Galante in esclusiva ad Amaranta.it ha affermato: “Spinelli, dopo aver fatto bene, ha chiuso la sua esperienza a Livorno nel peggiore dei modi. Prima ha ceduto il club a persone inadeguate ponendo la società in una condizione che definire difficile è un eufemismo, poi non ha fatto nulla per salvare il salvabile. Non nascondo di provare tanta tristezza nel vedere la squadra in questa situazione.
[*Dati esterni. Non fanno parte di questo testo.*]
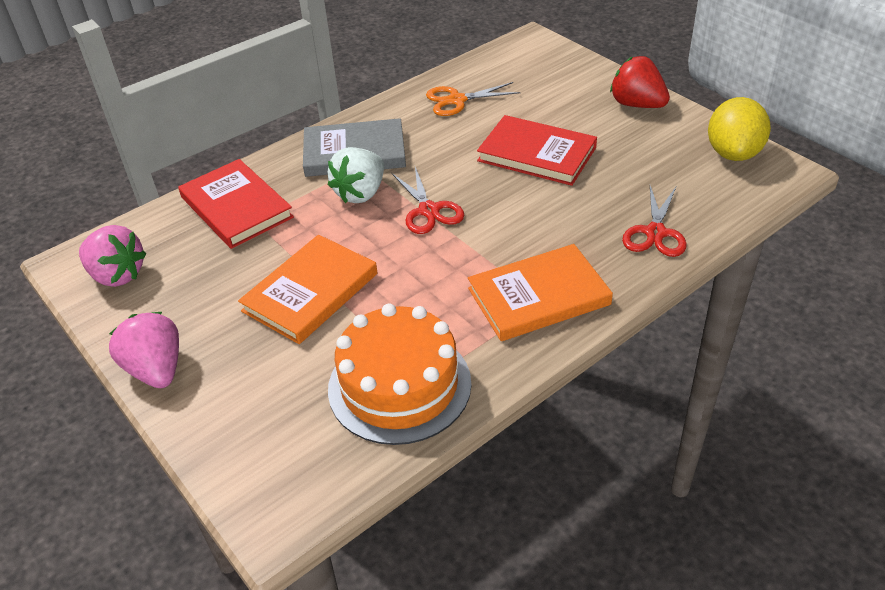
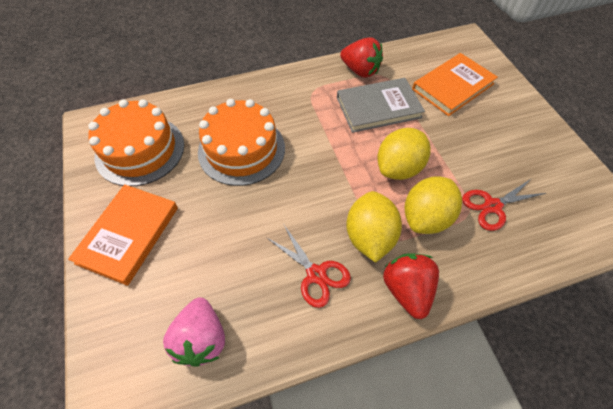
orange cake: 1 -> 2
orange scissors: 1 -> 0
pink strawberry: 2 -> 1
red book: 2 -> 0
red strawberry: 1 -> 2
white strawberry: 1 -> 0
yellow lemon: 1 -> 3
Quello che mi ha fatto più male, in questi ultimi mesi, è la società allo sbando, gestita da dirigenti inadeguati, come ben dimostra il risultato finale”.
Galante, nel 2012, mise l’allora presidente Aldo Spinelli in contatto con un gruppo interessato ad acquisire il Livorno, ma “la trattativa non decollò e comunque non ero parte di essa”. Di recente il suo nome è stato nuovamente accostato ad operazioni di questo genere, anche se “in realtà il mio è stato solo l’interesse di un ex giocatore, rimasto legato a quella maglia, che soffre nel vedere la fine che ha fatto”. Oggi invece, suo malgrado, Galante osserva da fuori quanto sta accadendo e si augura che “il Livorno possa riprendere il cammino e tornare in alto”.
“Ho letto del percorso individuato dal sindaco Salvetti e mi auguro che vada a buon fine”, ha aggiunto Galante. “Il mio augurio è che, alla fine, il club venga preso e rilanciato da un imprenditore o da un cartello in grado di farlo tornare nelle alte sfere del calcio italiano”. E ancora: “Non credo in indiani, cinesi, americani e quant’altro, almeno non in una situazione come quella odierna del Livorno, ma in imprenditori italiani, meglio se toscani, che vogliono bene a Livorno e al Livorno”.
“Mi auguro che i veri responsabili dello scempio, che secondo me sono i soci che hanno guidato il club, oltre a Spinelli, gente che ha dimostrato di non avere le capacità economiche e dirigenziali per mantenere una società di calcio professionistica, non si mettano ad appesantire la situazione con ricorsi inutili ed impugnazioni che, a mio avviso, avrebbero il solo fine di allungare l’agonia, ma per i quali sarebbero poi ulteriormente responsabili di fronte alla città di Livorno, all’opinione pubblica e al mondo sportivo e calcistico italiano”, ha concluso l’ex difensore.